The data that follows is to be copied exactly, with each image removed.
THE RECORDS Block Start
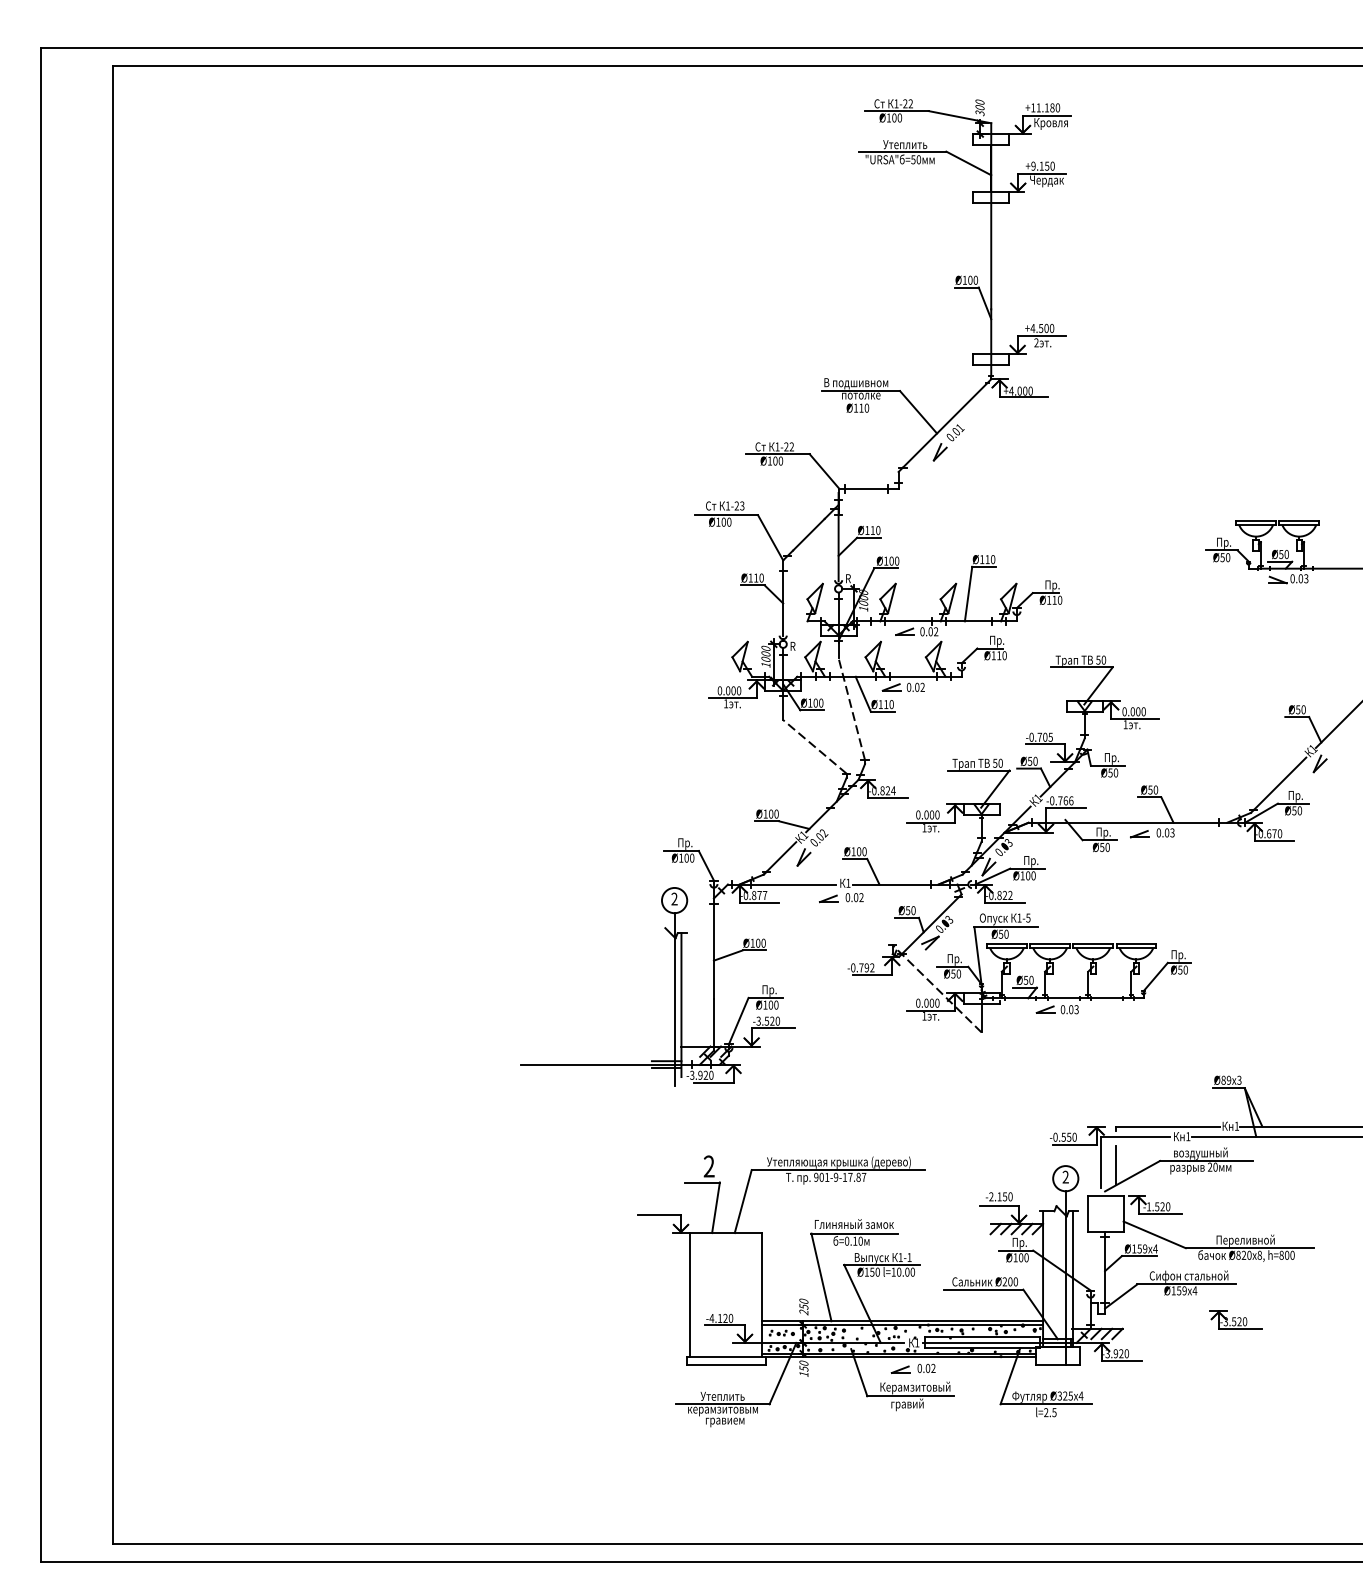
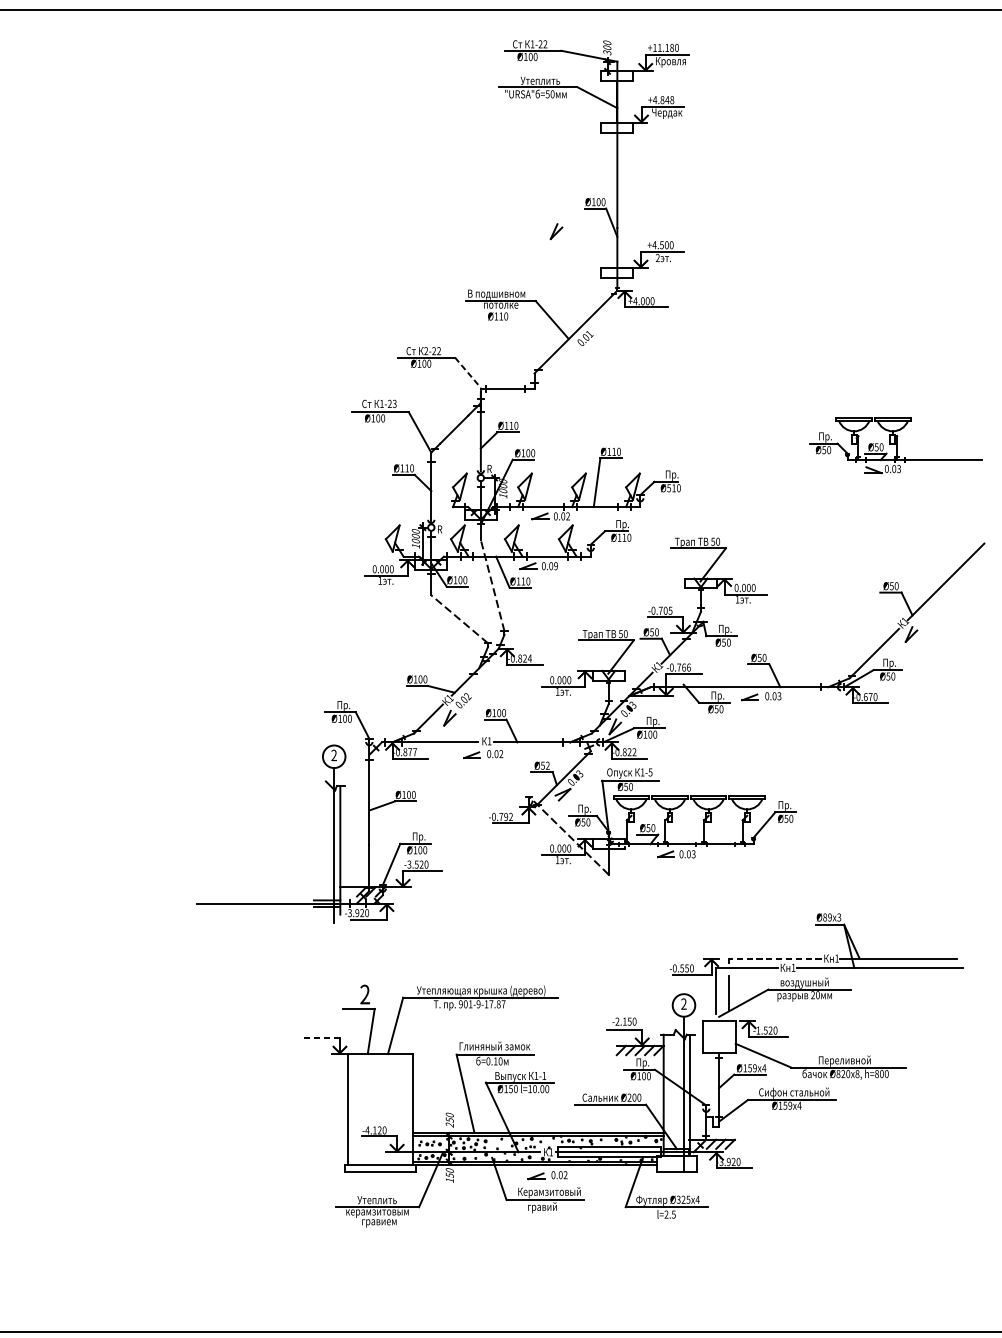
text: (1042, 165) -> (663, 99), +9.150 -> +4.848
text: (777, 446) -> (426, 350), 1-22 -> 2-22
part: (939, 452) -> (555, 231), moved
line: (824, 471) -> (468, 373), solid -> dashed
text: (1048, 599) -> (668, 487), Ø110 -> Ø510
text: (922, 687) -> (555, 566), 0.02 -> 0.09
text: (913, 910) -> (547, 765), Ø50 -> Ø52
line: (1167, 1126) -> (774, 958), solid -> dashed
line: (659, 1215) -> (320, 1038), solid -> dashed
part: (1235, 1319) -> (835, 1131), removed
THE RECORDS Block End
## REPLY
text: (1042, 165) -> (663, 99), +9.150 -> +4.848
text: (777, 446) -> (426, 350), 1-22 -> 2-22
part: (939, 452) -> (555, 231), moved
line: (824, 471) -> (468, 373), solid -> dashed
text: (1048, 599) -> (668, 487), Ø110 -> Ø510
text: (922, 687) -> (555, 566), 0.02 -> 0.09
text: (913, 910) -> (547, 765), Ø50 -> Ø52
line: (1167, 1126) -> (774, 958), solid -> dashed
line: (659, 1215) -> (320, 1038), solid -> dashed
part: (1235, 1319) -> (835, 1131), removed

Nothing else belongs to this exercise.